状态空间模型:一种用“状态(state)”来描述系统内部随时间变化的隐含变量,并用“观测(observation)”来连接可测数据的数学建模框架。常见于控制理论、信号处理、时间序列分析与机器学习(例如卡尔曼滤波)。通常包含两部分:状态转移方程与观测方程。该术语在工程语境最常用;在统计语境也常指动态线性模型等相关形式。
/ˈsteɪt speɪs ˈmɑːdəl/
The engineer built a state-space model to predict the drone’s motion.
工程师建立了一个状态空间模型来预测无人机的运动。
Using a state-space model, we can separate hidden system dynamics from noisy sensor measurements and estimate the true trajectory over time.
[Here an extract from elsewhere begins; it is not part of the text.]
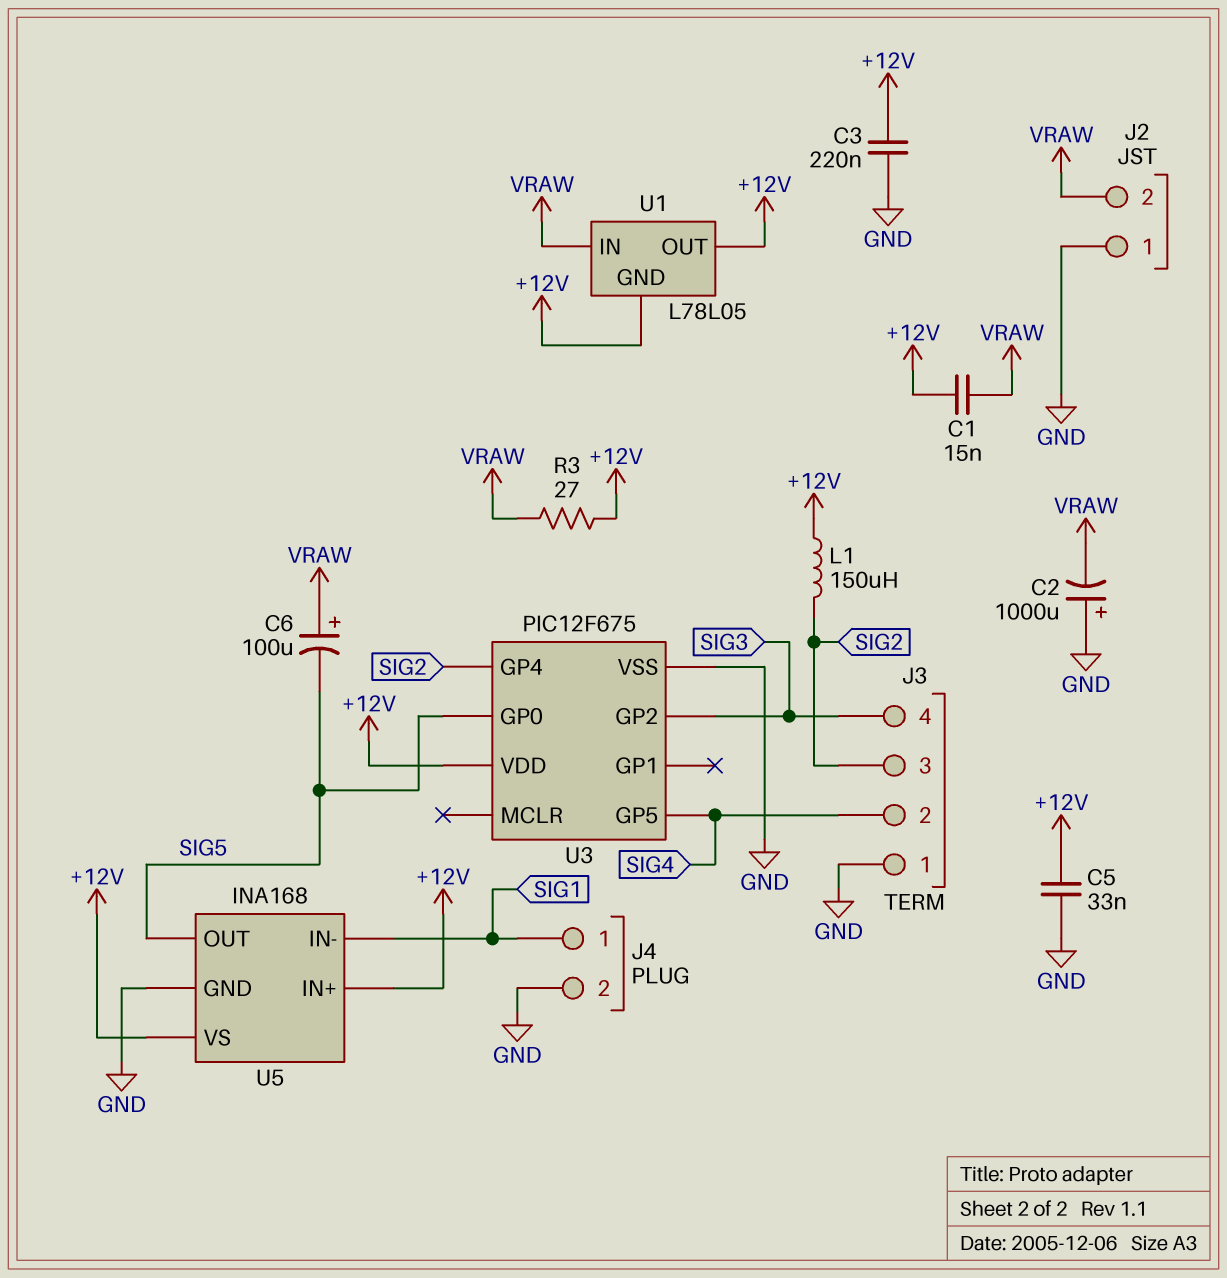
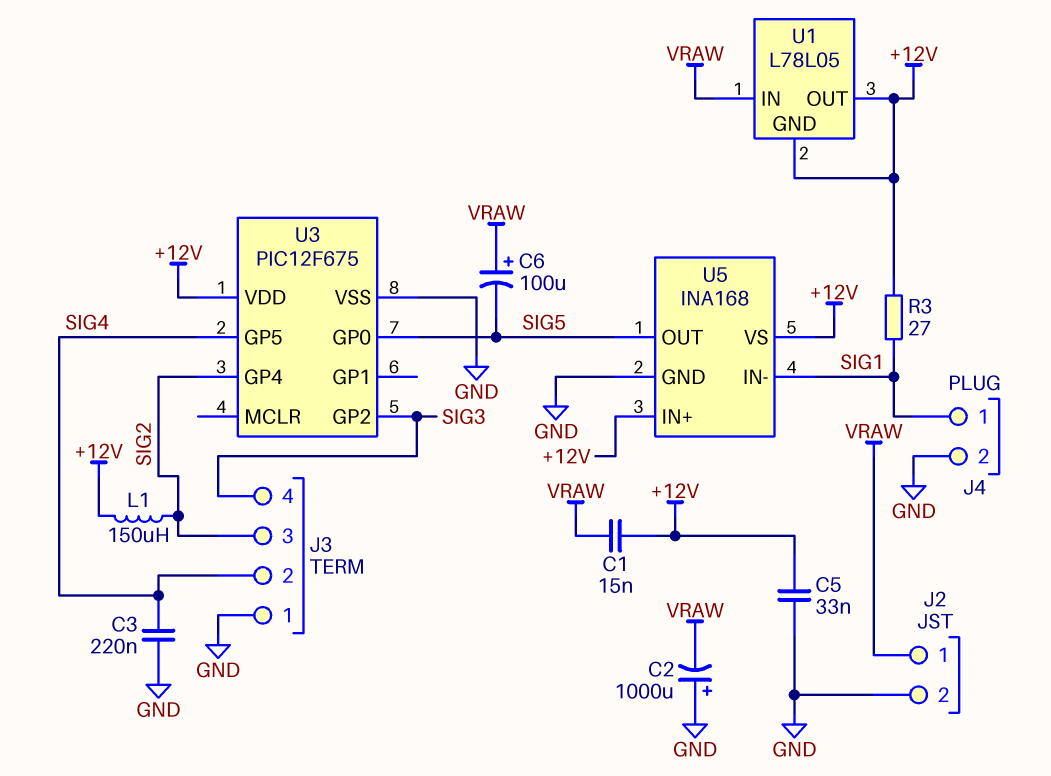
C3: 220nF (+12V, GND) -> 220nF (GND, SIG4)
J2 pin 1: GND -> VRAW
J2 pin 2: VRAW -> GND
R3: 27 (+12V, VRAW) -> 27 (+12V, SIG1)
通过状态空间模型,我们可以将系统的隐藏动态与带噪声的传感器测量区分开来,并随时间估计真实轨迹。
“state-space”源于控制与动力系统领域:state(状态)指能完整表征系统当前内部状况的一组变量;space(空间)表示这些变量构成的多维“状态向量空间”。“model(模型)”表示对系统演化规律的数学刻画。该组合词在20世纪中期控制理论与现代系统理论发展(尤其与卡尔曼滤波相关)后广泛流行。